Она уходит. Джон Прайс стоит на середине, на высшей точке кротко вздыхающего свода моста Маргариты, он облокачивается на парапет и пытается сфокусировать взгляд на опорах Цепного моста. Ему жаль, что они были не на том мосту, в нескольких сотнях ярдов ниже по течению. Там он чувствовал бы себя цельным, там его место. Там она поняла бы; там этот поцелуй обязательно имел бы смысл. Через минуту Джон начинает, кусая губы, перебирать и по очереди отвергать поездку к брату, к Марку Пейтону и к Чарлзу Габору. Он отрывает себя от стальных перил, его ладони в пыли от болтов, на которые он опирался. Он шагает обратно в Пешт, плюет в Дунай.
VI
Через неделю, за несколько часов до того, как с наслаждением напиться в «Старом профессоре» с Джоном Прайсом, Чарлз передал свой возмутительно многословный отчет по издательству «Хорват» Верху Патетики, который, прочитав до половины первую фразу каждого абзаца, отдал бумагу Жуже, чтобы отправила факсом в Нью-Йорк: Настоятельнейше рекомен… В качестве вступительного маневра на венгерском теа… Совместными усилиями всех наших… Приложенные данные позволяют уверенно предсказывать более прибыльные секторы, чем нынешнее рук… Вероятные выходы таковы: рост до приемлемого уровня для предложения на открытых торгах на Будапештской бирже, 18–24 месяца. В ином случае укрепление предприятия оценивается как «весьма возможное» в 6 аналитических докладах (прилагаются), включая весьма авторитетное мнение «Слияния и поглощ… Благодаря исторически сложившейся редкой ситу… Ч. М. Габор, Будапештское отделение.

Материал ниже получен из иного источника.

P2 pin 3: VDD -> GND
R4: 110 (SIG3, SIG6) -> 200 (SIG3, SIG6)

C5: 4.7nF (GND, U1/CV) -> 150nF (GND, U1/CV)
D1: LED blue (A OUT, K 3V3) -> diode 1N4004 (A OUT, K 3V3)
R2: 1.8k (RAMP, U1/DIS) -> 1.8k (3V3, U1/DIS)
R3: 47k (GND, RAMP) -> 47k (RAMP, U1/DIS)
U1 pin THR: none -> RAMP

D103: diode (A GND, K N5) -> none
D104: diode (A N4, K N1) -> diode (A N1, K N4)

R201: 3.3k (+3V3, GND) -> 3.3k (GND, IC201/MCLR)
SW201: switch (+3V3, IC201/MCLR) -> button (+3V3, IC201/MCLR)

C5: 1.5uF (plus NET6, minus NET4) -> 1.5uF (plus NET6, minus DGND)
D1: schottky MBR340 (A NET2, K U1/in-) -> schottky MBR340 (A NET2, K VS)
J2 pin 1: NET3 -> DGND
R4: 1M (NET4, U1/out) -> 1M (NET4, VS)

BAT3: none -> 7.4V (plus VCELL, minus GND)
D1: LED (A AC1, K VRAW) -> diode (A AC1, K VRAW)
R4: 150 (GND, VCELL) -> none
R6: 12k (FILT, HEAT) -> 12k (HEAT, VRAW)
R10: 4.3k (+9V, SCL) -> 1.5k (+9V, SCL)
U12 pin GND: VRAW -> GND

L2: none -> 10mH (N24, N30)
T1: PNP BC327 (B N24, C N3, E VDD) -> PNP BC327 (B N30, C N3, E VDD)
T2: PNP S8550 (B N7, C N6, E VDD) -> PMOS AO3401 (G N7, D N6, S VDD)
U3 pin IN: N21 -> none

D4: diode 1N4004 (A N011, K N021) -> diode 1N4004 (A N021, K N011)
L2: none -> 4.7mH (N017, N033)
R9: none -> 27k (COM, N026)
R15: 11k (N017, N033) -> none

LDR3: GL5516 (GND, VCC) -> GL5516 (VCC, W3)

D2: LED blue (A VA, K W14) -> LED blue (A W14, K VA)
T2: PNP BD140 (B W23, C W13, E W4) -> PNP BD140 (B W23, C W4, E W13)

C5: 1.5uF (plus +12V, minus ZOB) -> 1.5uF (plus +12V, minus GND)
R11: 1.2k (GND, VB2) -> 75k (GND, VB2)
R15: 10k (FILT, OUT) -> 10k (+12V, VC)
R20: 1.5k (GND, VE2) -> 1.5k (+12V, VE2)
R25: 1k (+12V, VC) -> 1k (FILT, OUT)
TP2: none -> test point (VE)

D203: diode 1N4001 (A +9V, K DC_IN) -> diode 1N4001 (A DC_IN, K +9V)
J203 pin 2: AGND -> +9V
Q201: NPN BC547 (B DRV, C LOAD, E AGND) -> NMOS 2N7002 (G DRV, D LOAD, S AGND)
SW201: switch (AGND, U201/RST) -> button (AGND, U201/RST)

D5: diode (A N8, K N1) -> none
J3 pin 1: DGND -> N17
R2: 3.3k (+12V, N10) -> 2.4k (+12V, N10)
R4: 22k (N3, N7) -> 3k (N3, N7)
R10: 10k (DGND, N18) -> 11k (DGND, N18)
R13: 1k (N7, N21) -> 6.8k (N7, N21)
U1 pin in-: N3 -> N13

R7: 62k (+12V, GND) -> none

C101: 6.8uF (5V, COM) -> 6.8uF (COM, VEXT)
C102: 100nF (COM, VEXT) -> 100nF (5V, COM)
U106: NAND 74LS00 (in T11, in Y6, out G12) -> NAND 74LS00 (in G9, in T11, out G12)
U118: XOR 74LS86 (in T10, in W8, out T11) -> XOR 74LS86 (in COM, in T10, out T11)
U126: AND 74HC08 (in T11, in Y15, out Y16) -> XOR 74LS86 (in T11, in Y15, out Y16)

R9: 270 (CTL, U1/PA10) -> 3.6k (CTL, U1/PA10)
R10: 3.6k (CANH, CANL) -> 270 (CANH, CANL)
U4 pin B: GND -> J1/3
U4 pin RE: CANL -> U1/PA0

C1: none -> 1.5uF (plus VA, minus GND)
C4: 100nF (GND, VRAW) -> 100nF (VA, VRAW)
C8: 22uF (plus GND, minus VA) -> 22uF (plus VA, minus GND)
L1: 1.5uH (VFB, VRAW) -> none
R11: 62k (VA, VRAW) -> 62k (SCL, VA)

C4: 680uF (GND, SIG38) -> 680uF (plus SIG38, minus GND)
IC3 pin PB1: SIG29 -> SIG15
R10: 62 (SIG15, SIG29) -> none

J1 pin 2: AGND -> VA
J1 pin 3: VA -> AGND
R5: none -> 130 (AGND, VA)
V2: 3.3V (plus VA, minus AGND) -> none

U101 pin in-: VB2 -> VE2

После этого Чарлз скрылся из виду почти на девять дней, с утра субботы до вечера следующего воскресенья. Секретарша утверждала, что его нет в городе. Домашний автоответчик включался и обещал слушать, но хозяина вызвать не мог. Чарлз не приходил на вечера в «Гербо», на ночные тусовки в «А Хазам» и вообще никуда. Вечером в четверг Джон, которому не терпелось обсудить Эмили с гетеросексуалом, сел в трамвай, потом в автобус до Чарлзова дома на холмах и позвонил у Чарлзовых дверей. За шторами горел свет, но дверь никто не открыл. На седьмой день отсутствия привет от исчезнувшего Габора выскочил из Джонова автоответчика: «Это никогда не кончится, Господи, помоги! — Слова у Чарлза явно путались. — Будет ли этому конец, Джонни! Господи, помоги, наверное, не будет». Следующим вечером, в воскресенье, Чарлз материализуется свежим и успокоенным на террасе «Гербо», улыбаясь и упрямо отказываясь обсуждать прошлую неделю или двух седых людей, с которыми он эту бесконечную неделю провел и которых только что отвез в аэропорт Ферихедь к самолету на Цюрих, далее на Нью-Йорк, далее на Кливленд, хвала Иисусу сладчайшему.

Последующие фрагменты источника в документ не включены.